The story has a contemporary setting, after the Second World War; someone wants to talk to Churchill, but it is revealed Clement Attlee is the prime minister, and in one chapter Maria plays at being General Eisenhower greeting grateful subject peoples.

As the end-paper illustrations in the book show, the ruinous estate of Malplaquet has similarities with Stowe in Buckinghamshire, where White had taught at Stowe School during the 1930s, while the house is more like Blenheim Palace, the residence of the Dukes of Marlborough. The name is an allusion to Blenheim which depends upon knowing that the Battle of Blenheim was the first of the great Marlborough's major victories, while Malplaquet was his fourth and last. The titular Repose is a tiny forgotten island in the middle of an ornamental lake in the vast grounds of Malplaquet. A structure on it is occupied by descendants of the Lilliputians, brought to England two centuries earlier by a sea-captain, following their discovery by Lemuel Gulliver. The island provides the perfect setting for their timid and secretive civilisation, accessible only by boat and protected by a wall of brambles which is carefully cultivated by the island's occupants. Many of the monuments in the grounds of Malplaquet recall notable figures of the early 18th century; Mistress Masham's Repose itself commemorates Abigail Masham, a close confidante of Queen Anne. Although she has no other bearing on the story, she was a cousin of Sarah Churchill, Duchess of Marlborough, thus providing another link between the fictional Palace of Malplaquet and the real Blenheim Palace. Blenheim and Stowe are in turn linked to each other, in that Richard Temple, 1st Viscount Cobham, who developed the house and gardens at Stowe in the early eighteenth century, was a notable soldier who had served under the Duke of Marlborough.

==Editions==
The book was first published in the U.S. by Putnams, appearing in 1946. In the United Kingdom, the publisher was Jonathan Cape, and the first British edition is dated 1947, reprinted in 1963, 1972, 1979, and 2000.
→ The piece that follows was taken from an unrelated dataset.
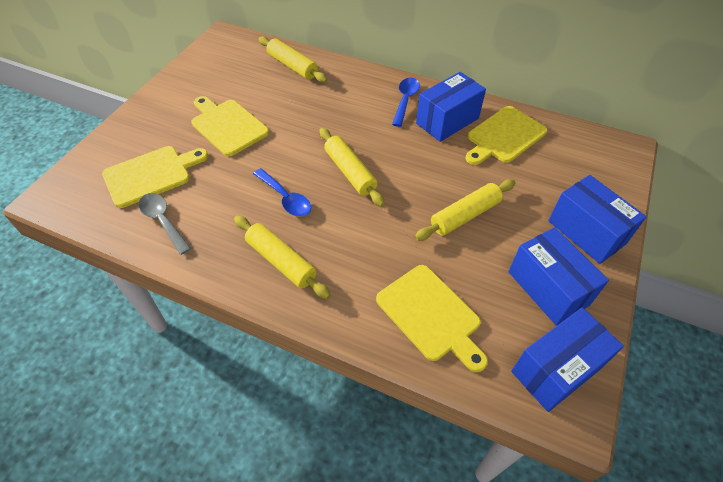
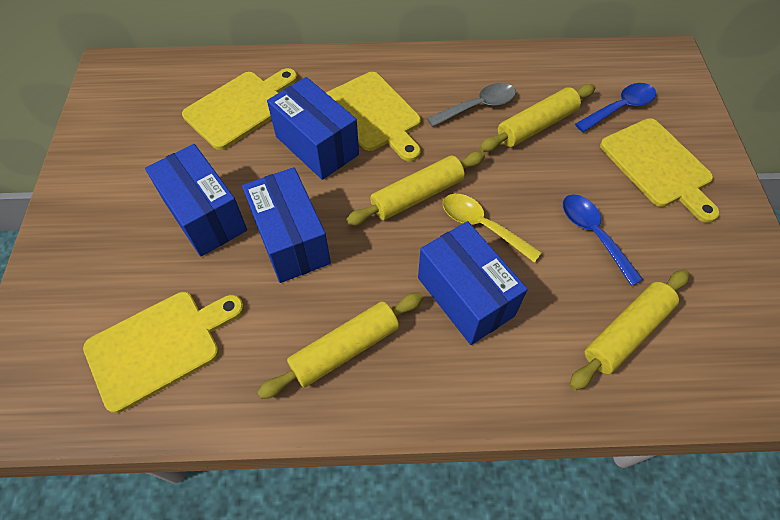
yellow spoon: 0 -> 1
In 1989 a large de-luxe edition was published by the Folio Society, illustrated by Charles Stewart, with a red silk moiré cover.

The book went out of print in 2009, but was republished by Red Fox Books in 2011.

In the United States, the book was out of print for many years until being re-issued by The New York Review Children's Collection.

==Dedication and reception==
Mistress Masham's Repose was written for Amaryllis Garnett, the first child of White's friends David and Angelica Garnett, and is dedicated to her.

The fantasy author Terry Pratchett said of the book: "It has always been a favourite of mine. This book is one for the hall of fame".

==Cancelled film adaptation==
Joe Hale, the producer of The Black Cauldron (1985), began development on a film adaptation at Disney and had Andreas Deja to do preliminary artwork for it. While Roy E. Disney was supportive of the project, Jeffrey Katzenberg disliked it and halted any attempt for it to be greenlit.